HELP HIM!!! :waving: :kiss: :newbie:


----------



## brainiac (Mar 26, 2005)

EXACTLY... what a newb basher. THANX GUYS, the reason I turned to a Nissan was cuz I'v always liked them, especially the Japanese Muscle Car a.k.a Skyline! But, hopefully people like that are not common on nissanforums.com, but yeah I FORGIVE YOU. :cheers: 


lol


----------



## 2Fass240us (Aug 2, 2004)

cwrr226 said:


> 2Fass240us
> you got served!!!


Wow...how retarded.

A couple of comments:
1) I was mainly expressing confusion that someone would come to a Nissan forum not knowing "what the hell" a SR20DET was. You don't see me getting on a Camaro forum asking what the hell a 302 is. 
BTW, that wasn't "newb bashing." That would read more like: "You're a facking idiot for coming on a Nissan board not knowing that the fack a SR20DET is. Are you a facking dumbass? Don't you know how to use the facking search function? Did you graduate high school? Middle school?" *That* would be newb bashing. Stop being so damned sensitive. 
2) That car is one of the sweetest 67 Camaro's I've seen, and I hate that you had to let it go. Any chance your cousin might sell it back to you down the road?



cwrr226 said:


> you should understand that most of the forums population are newbs and they are postin becuz they need help and he was one of the ppl that didn't know whut sr20det or sr20det means...so he shouldn't haze him....

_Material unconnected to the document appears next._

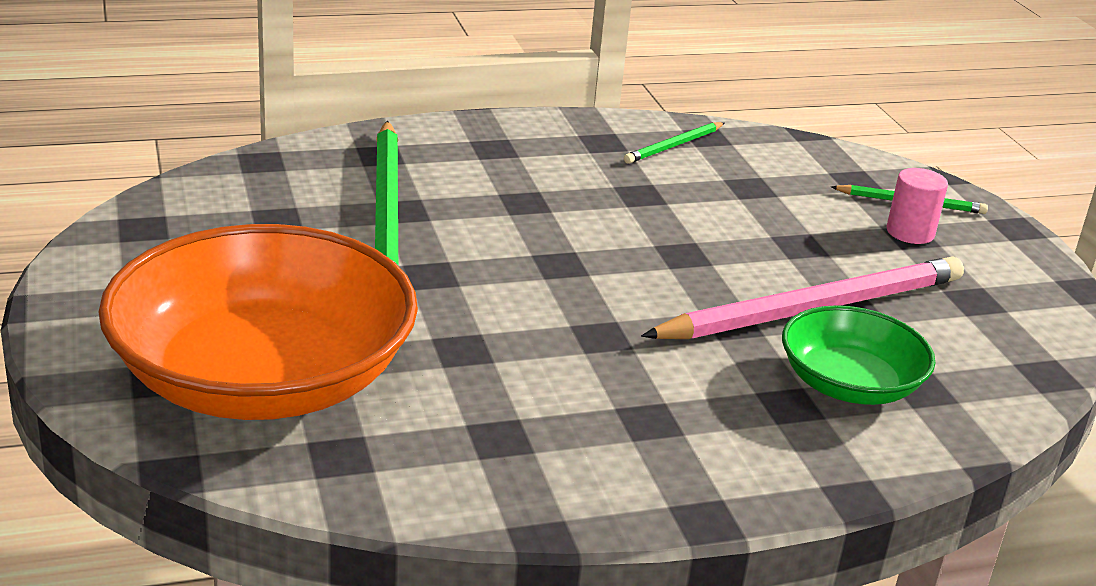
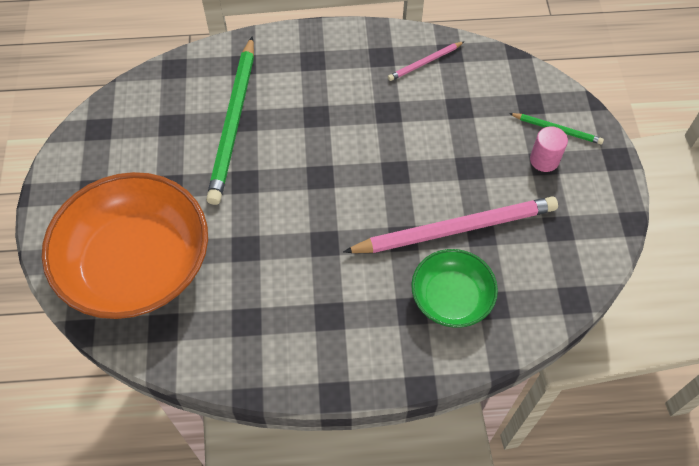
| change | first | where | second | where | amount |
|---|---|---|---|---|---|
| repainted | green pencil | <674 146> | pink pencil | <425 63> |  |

I don't mind helping someone. In fact, I've spent a helluva lot of my time teaching other people about S13 and SR20DET stuff. I've gone through a lot of trouble to take pictures of my project, post them on forums, and create articles with pictures on my website. But guess where I got the know-how? Doing it myself! And if I needed help, I asked specific questions after I already spent some time looking for the answer. The thing I have trouble remembering is that most people don't want to work for information...they want it handed to them on a silver platter. This doesn't encourage growth or hard work, both of which are critical to becoming a knowledgable member of the tuning community.


----------



## SonsofWisdom (Mar 29, 2004)

s13....sweet...flip up lights are PIMP
s14....sweeet too...better handling right? awe...no more flip up lights
s15....REALLY sweet...never in America right?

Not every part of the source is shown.